See "Risk Factors - International Sales." The Company has recently experienced
lower demand in Asia. To the extent the economic conditions in Asia continue
to deteriorate, the Company may experience significant further declines in
Asia sales.
LIQUIDITY AND CAPITAL RESOURCES
The Company's cash, cash equivalents and short-term investments increased $113
million during the first nine months of 1998 to $581 million at September 27,
1998. The increase was primarily due to net proceeds from the $517.5 million
convertible debt offering in May 1998, working capital line of credit borrowings
for Dresden activities from Dresdner Bank AG of $297 million, grants for Dresden
capital expenditures from the German government of $91 million, and net cash
provided by operations of $33 million offset by capital additions of $816
million during the period.
17
Cash provided by operating activities was $33 million and $202 million for the
first nine months of 1998 and 1997, respectively. The decrease in net operating
cash flows was primarily due to a decrease in earnings of $118 million combined
with an increase in the net change in operating assets and liabilities of $87
million, offset by an increase in depreciation and amortization of $56 million.
Investing activities consumed cash of $1,022 million and $490 million during
the first nine months of 1998 and 1997, respectively. The increase in investing
activities was mainly due to the increase in capital expenditures of $348
million in the first nine months of 1998 as the Company continued to invest in
property, plant and equipment primarily for Fab 25 and Dresden Fab 30. An
increase in net purchases of available-for-sale securities contributed to the
remaining increase in investing activities.

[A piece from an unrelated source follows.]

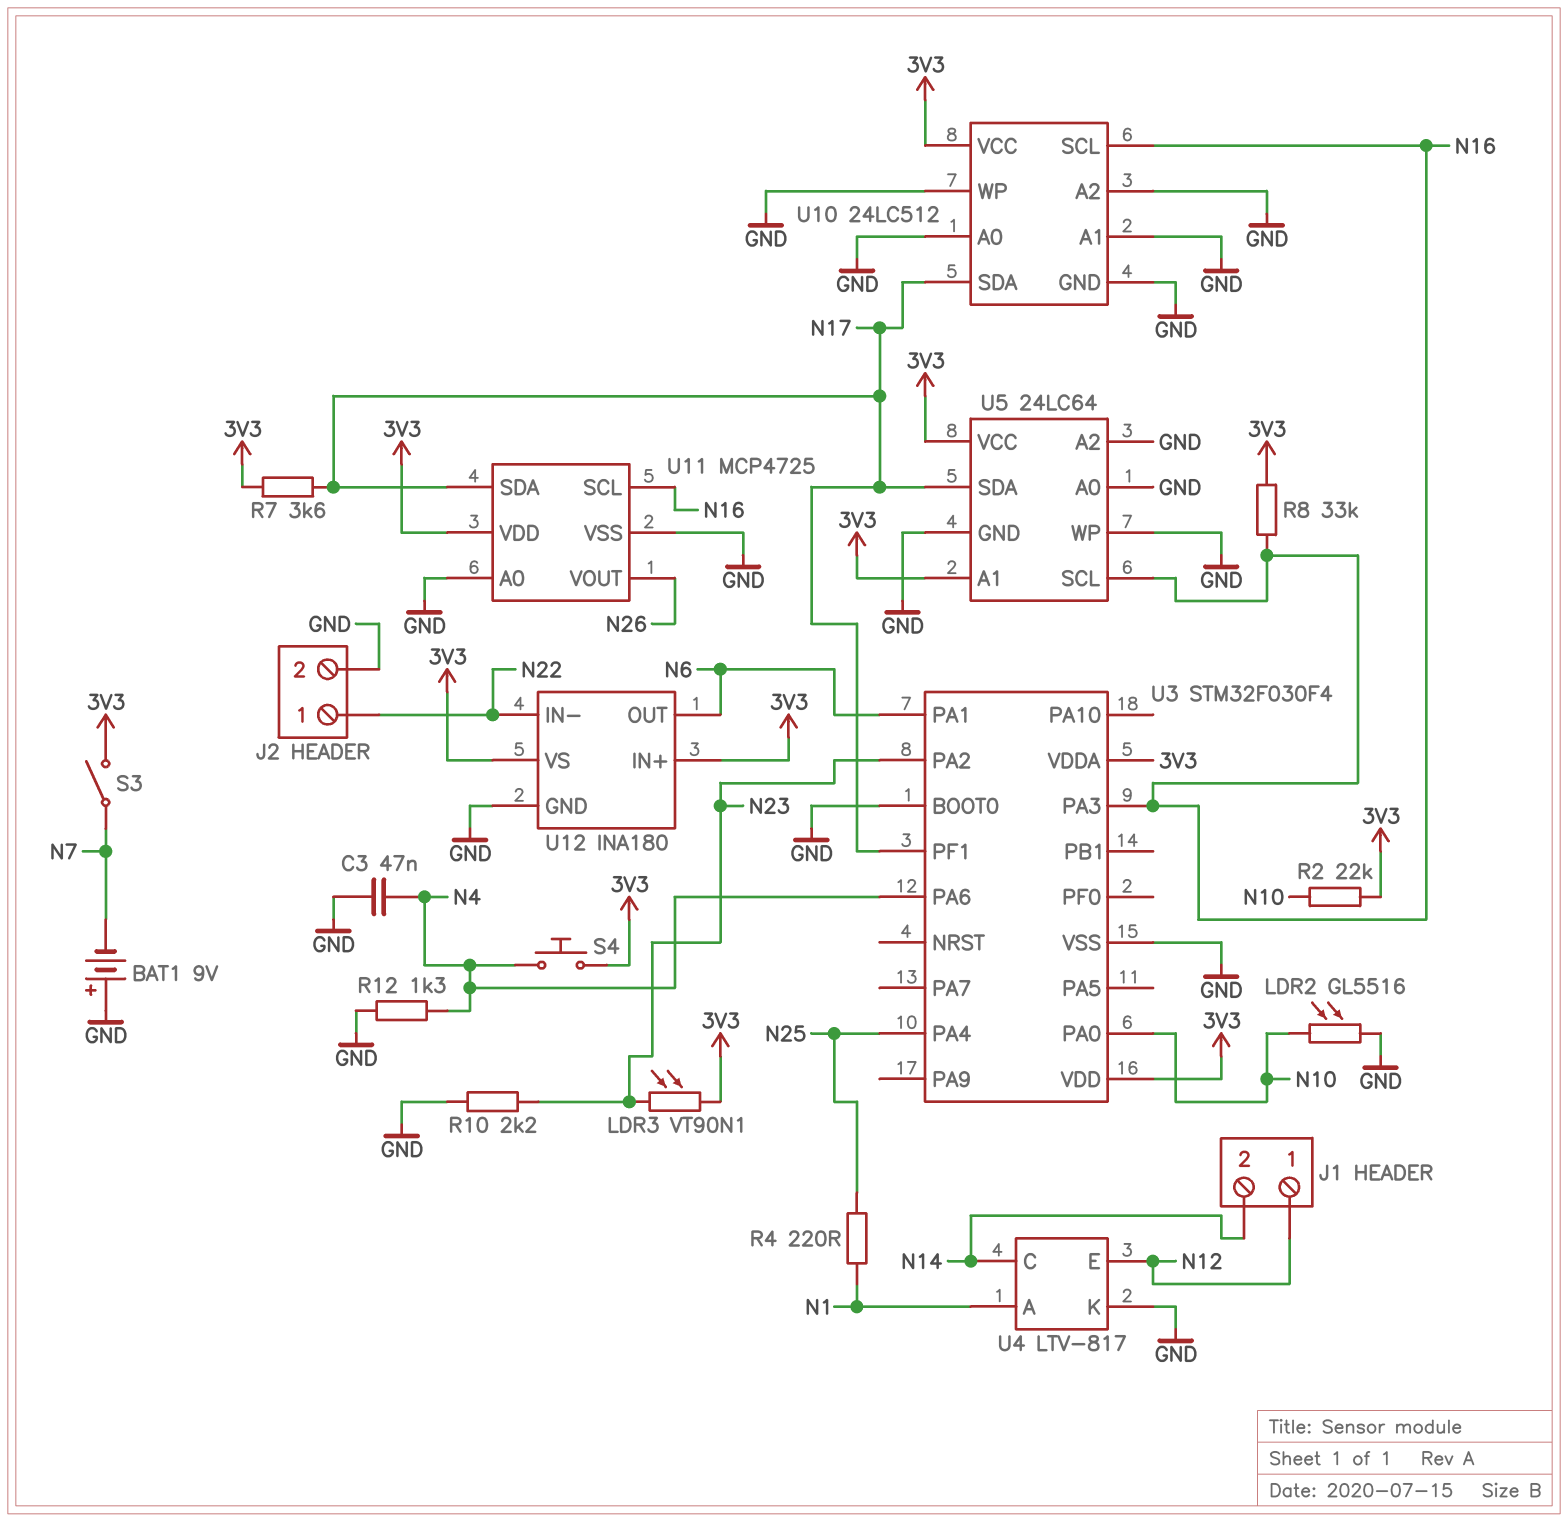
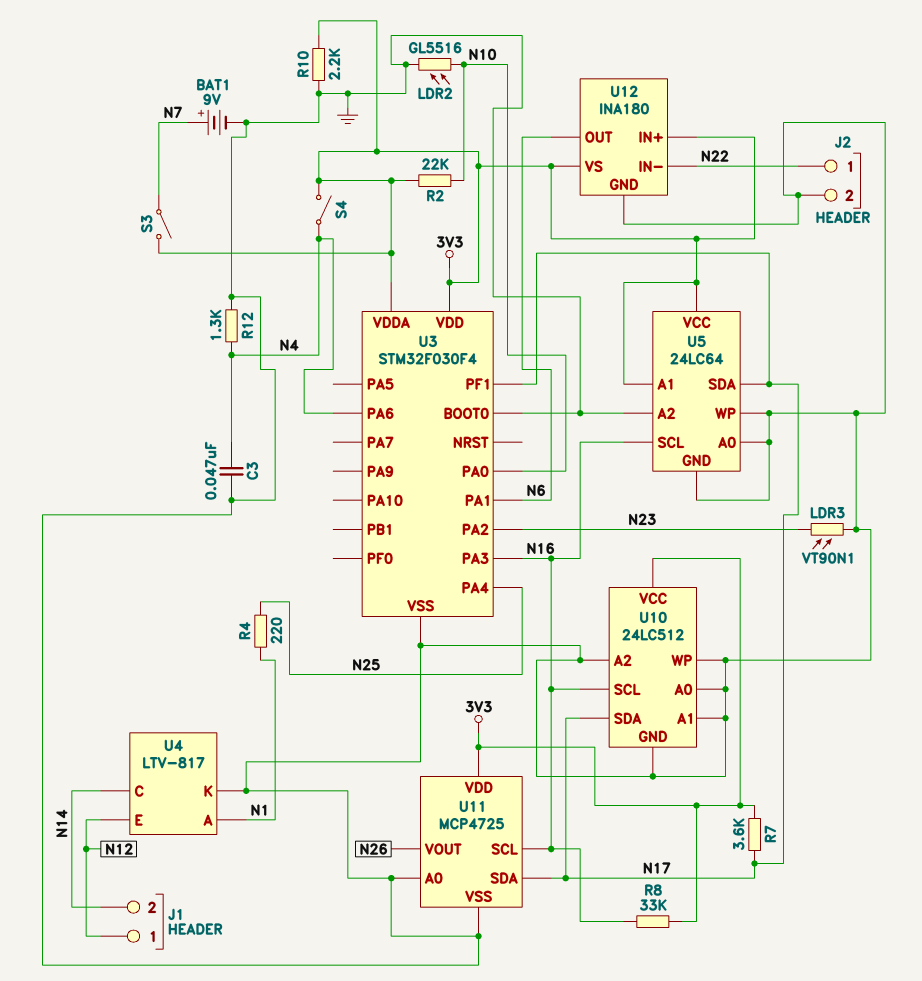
BAT1: 9V (plus GND, minus N7) -> 9V (plus N7, minus GND)
LDR3: VT90N1 (3V3, N23) -> VT90N1 (GND, N23)
R10: 2.2k (GND, N23) -> 2.2k (3V3, GND)
S4: button (3V3, N4) -> switch (3V3, N4)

The Company's financing activities provided cash of $884 million and $285
million during the first nine months of 1998 and 1997, respectively. Financing
activities for the first nine months of 1998 included net proceeds from the
$517.5 million convertible debt financing, borrowings from Dresdner Bank AG in
the amount of DM500 million ($297 million), and capital investment grants from
the German government of $91 million. Financing sources of cash for the first
nine months of 1997 were primarily borrowings from a $250 million four-year
secured term loan.
The Company plans to continue to make significant capital investments in the
fourth quarter of 1998 and into 1999. These investments include those relating
to the construction and facilitization of Dresden Fab 30 and the continued
facilitization of Fab 25.
AMD Saxony, an indirect wholly owned German subsidiary of the Company, is
constructing Dresden Fab 30. This 900,000-square-foot submicron IC
manufacturing and design facility is to be completed and fully equipped over the
next four years. The Company together with the Federal Republic of Germany, the
State of Saxony and a consortium of banks is supporting the project. The present
estimated construction cost of Dresden Fab 30 is approximately $1.9 billion. In
March 1997, AMD Saxony entered into a Loan Agreement (the Dresden Loan
Agreement), denominated in deutsche marks, with a consortium of banks led by
Dresdner Bank AG under which loan facilities totaling $983 million will be made
available for the Dresden Fab 30 project. In connection with the Dresden Loan
Agreement, as amended, the Company has agreed to invest in AMD Saxony equity and
subordinated loans in an amount totaling approximately $270 million ($100
million in 1998 and $170 million in 1999), and to guarantee a portion of AMD
Saxony's obligations under the Dresden Loan Agreement up to a maximum of
approximately $130 million until Dresden Fab 30 has been completed. AMD is
required to fund $70 million of the $170 million due in 1999 on an accelerated
basis as follows: (i) if the Company undertakes a sale or other placement of its
stock in the capital markets in 1998, the $70 million will be funded upon
receipt of the offering proceeds; (ii) if the Company generates $140 million of
net income (as defined in the Indenture for the 11 percent Senior Secured Notes
due 2003 (the Indenture)) in 1998, the $70 million will be funded prior to
January 31, 1999; (iii) if the Company does not fund through (i) or (ii) above,
the Company will fund the maximum amount allowed under the Indenture by January
31, 1999 and will fund the remaining amount through the sale of at least $200
million of the Company's stock by June 30, 1999.
18
However, there can be no assurance that any requisite external financing will be
available on favorable terms, if at all. Because the Company's obligations under
the Dresden Loan Agreement are denominated in deutsche marks, the dollar amounts
set forth herein are subject to change based on applicable conversion rates. At
the end of the third quarter of 1998, the exchange rate was 1.68 deutsche marks
to 1 U.S. dollar.
In addition, after completion of Dresden Fab 30, the Company has agreed to
make funds available to AMD Saxony up to approximately $86 million if AMD Saxony
does not meet its fixed charge coverage ratio covenant. The Company has also
agreed to fund certain contingent obligations, including various obligations to
fund project cost overruns, if any, and to fund shortfalls in government
subsidies resulting from a default under the subsidy agreements caused by AMD
Saxony or its affiliates, if any.
The Federal Republic of Germany and the State of Saxony have agreed to support
the Dresden Fab 30 project in the form of (i) guarantees of 65 percent of bank
debt to be incurred by AMD Saxony up to a maximum of $983 million, (ii)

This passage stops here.